The J139 that you mentioned in your 1st post is the head date code.
Nov. 13 1969

The "Y" should have another letter to the right. Y? I'm thinking it should be a U. Check the block casting number. It may be 9799916. That is, if those heads are original to your block. You can also date code the block by the distributor. Not sure if these numbers show up in your pix.


----------



## virginiavenom (Feb 20, 2011)

thank you sir. good to know. I'll see what I can find on the block


----------



## virginiavenom (Feb 20, 2011)

can anyone get back to me on the other questions? I was unable to see the block numbers.


----------



## jetstang (Nov 5, 2008)

350/255 HP doesn't have 2.11 valves, I know, I have the same deal.
1970 11 350 cu.in. D-PORT 1.96 1.66 73 CC 
Rear end codes are not on the cover, they are on the axle tube.
OK, it's a 67, for what I know there are 2 dif sizes based on with/without AC, one is taller than the other.
Firing order is typical GM 18436572.


----------



## Instg8ter (Sep 28, 2010)

just remember the firing order is counterclockwise....not clockwise like a chevy. Order radiator for 66-67' GTO, if the radiator support is a "U" channel on the bottom rung it is a standard non AC, if the bottom channel is an upside down "U" it is the heavy duty AC radiator. i picked up a three row alum. from Champion for around 200.00 application specific. and it fits in the standard support.


----------



## Thumpin455 (Feb 17, 2010)

1-8-4-3-6-5-7-2 firing order.

Number one is drivers side front cylinder, number two is passenger side front cylinder. Odd on drivers side 1-3-5-7 and even on passenger side 2-4-6-8.


----------



## virginiavenom (Feb 20, 2011)

anyone know what oil filter to use on this particular 350? I'm guessing it is a 70 or close to year. also, what radiator hoses should I get, or should I just go with universal?

thanks guys. getting closer and closer.


----------



## virginiavenom (Feb 20, 2011)

Instg8ter said:


> just remember the firing order is counterclockwise....not clockwise like a chevy. Order radiator for 66-67' GTO, if the radiator support is a "U" channel on the bottom rung it is a standard non AC, if the bottom channel is an upside down "U" it is the heavy duty AC radiator. i picked up a three row alum. from Champion for around 200.00 application specific. and it fits in the standard support.


hey man, I am looking for the one you got, and I can't seem to find it. the frame support is an upside down U with the U's to mount into of course. please shoot me a link if you can.
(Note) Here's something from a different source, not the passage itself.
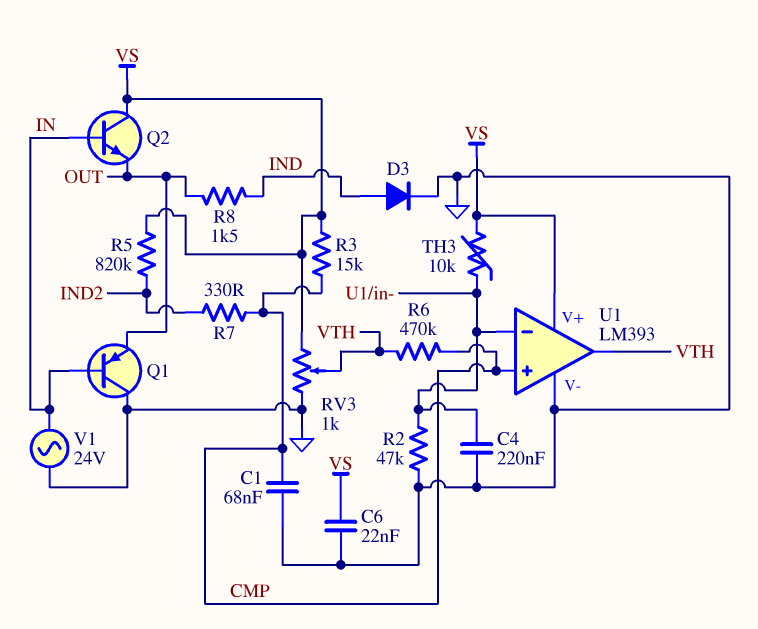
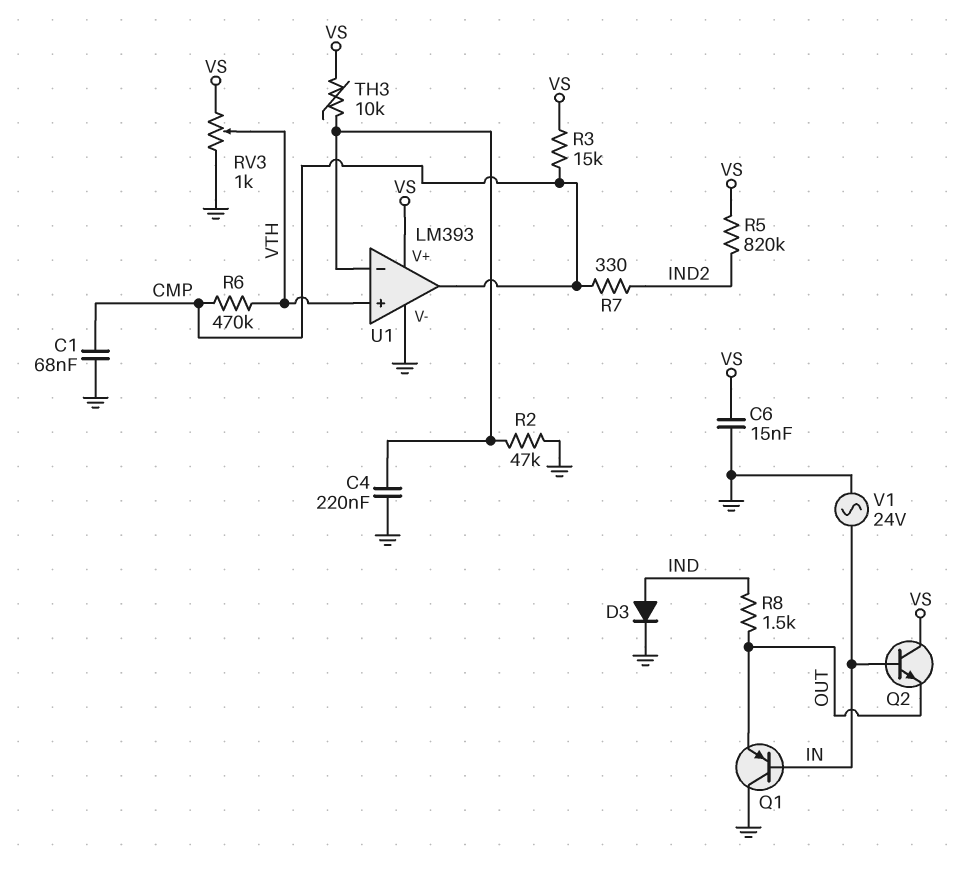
C6: 22nF (GND, VS) -> 15nF (GND, VS)
U1 pin in+: CMP -> VTH
U1 pin out: VTH -> CMP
Thanks man.

gotta adjust my rockers and get my starter wired up and coolant and oil in it and we can start turning it over to set timing. oh and put the headers on of course. :cool


----------



## Instg8ter (Sep 28, 2010)

here you go VirginiaVenom, you will need the HD radiator bumpers also you will want to buy a fan shroud from Ames and use the 17 1/2" clutch fan i have a 19" from 71' and had to trim the ends off to clear the shroud but once i got it fit it keeps the 463 at 165 cruising and not above 190 at idle.

3 Row Radiator 1966-1967 Pontiac Tempest Gto Lemans | eBay


----------



## virginiavenom (Feb 20, 2011)

Ordered. That is a pretty radiator. Should work nicely.


----------



## Instg8ter (Sep 28, 2010)

yes its a good bang for the buck as some others go for 4-500. and works perfectly so far....i drilled a small 3/32 hole in the thermostat ring to keep from getting air bubble in the system at initial start up before your thermostat opens, on pontiacs the key to cooling is the fan shroud and fan fit (1/2 blade in the shroud half out) before i fit the shroud it was running 200+ at extended idle shroud cut that down to 180 and at cruise sticks at 165 with 160 thermostat. and its a 463 so that should keep your 350 nice and cool.


----------